For many investors, Canadian bank stocks continue to be core portfolio holdings. Indeed, among the top Canadian banks many investors look to is Toronto-Dominion Bank (TSX:TD)(NYSE:TD). TD stock has outperformed the broader TSX market for much of its long-term existence, due in part to excellent capital appreciation and dividend yield over time.
This total return is one of the reasons why I like TD stock. However, there are a number of other reasons investors point to as core investment theses. Here’s one additional reason investors may want to look at TD right now.
TD Bank’s largest takeover ever
Big takeovers can be a good or bad thing for a given stock. For TD stock, these have been the key driver of growth over the long term. Accordingly, many investors tend to view M&A activity positively when it comes to this Canadian bank.
Recently, TD agreed to purchase Memphis, Tennessee-based First Horizon for US$13.4 billion. This deal puts TD’s massive capital stockpile to use, accounting for the company’s largest-ever deal. Accordingly, those bullish on TD’s ability to expand in the U.S. will like how this deal is structured.
TD will pay US$25 per share in cash for First Horizon Corp. This particular deal follows TD’s growth pattern in the U.S. via acquisitions.
First Horizon boasts over 1.1 million business and individual customers and 412 branches across 12 states. The company has leading positions in the Carolinas and Virginia, Tennessee, and Louisiana. Additionally, it has “important footholds” in Houston, Atlanta, Dallas, and a presence in Florida.
The takeover will move TD Bank beyond its current U.S. East Coast footprint. Also, it will offer the bank additional scale in crucial existing markets like Florida. This billion-dollar deal would also enable TD’s U.S. franchise to feature among the nation’s top six banks, with assets worth roughly US$614 billion.
This deal adds scale to TD Bank’s trading business and fixed-income sales. Also, it provides the bank with extra capabilities in commercial banking.
TD stock continues to rise on strong earnings
TD stock has performed quite well of late. Despite being approximately 10% off its all-time high, TD continues to outperform many of its peers in the total return department.
Much of this has to do with the company’s recent earnings. TD’s adjusted net income rose 13.4% year over year to a whopping $3.02 billion. This level of cash flow growth has allowed TD to be aggressive with its dividend policy. Currently, TD stock pays out $0.70 per share in quarterly dividends, providing investors with a dividend yield of around 3.7%.

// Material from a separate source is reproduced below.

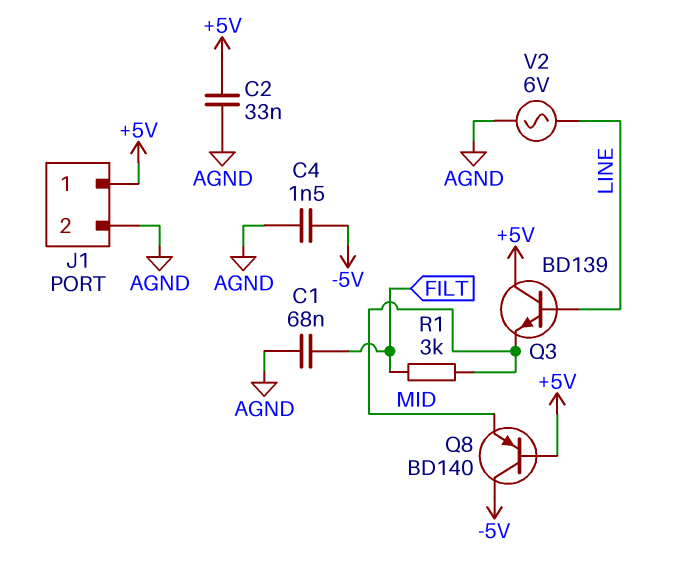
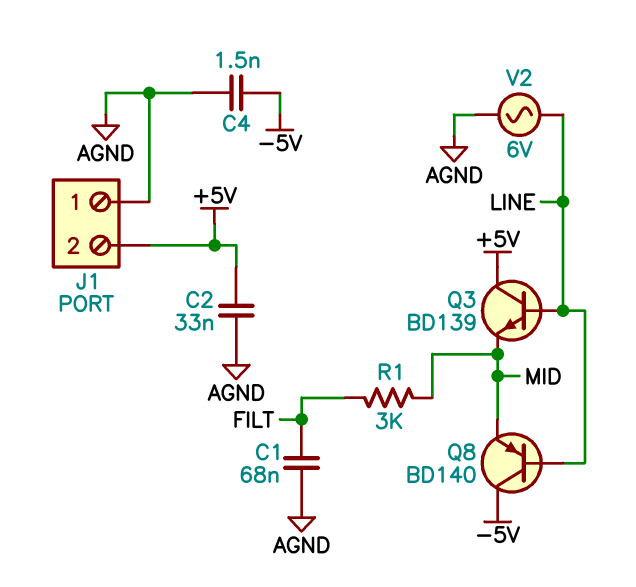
J1 pin 1: +5V -> AGND
J1 pin 2: AGND -> +5V
Q8: PNP BD140 (B +5V, C -5V, E MID) -> PNP BD140 (B LINE, C -5V, E MID)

Over time, I expect TD’s total returns to continue to outperform its peers and the market. Accordingly, long-term investors looking at these earnings ought to get comfort in seeing how stable this long-term core holding is.
Bottom line
I think TD stock is truly one of the few sleep-at-night options on the TSX. This company benefits from rising interest rates, has a defensive business model, and is focused on expansion. Overall, this is a top bank stock long-term investors may want to consider right now.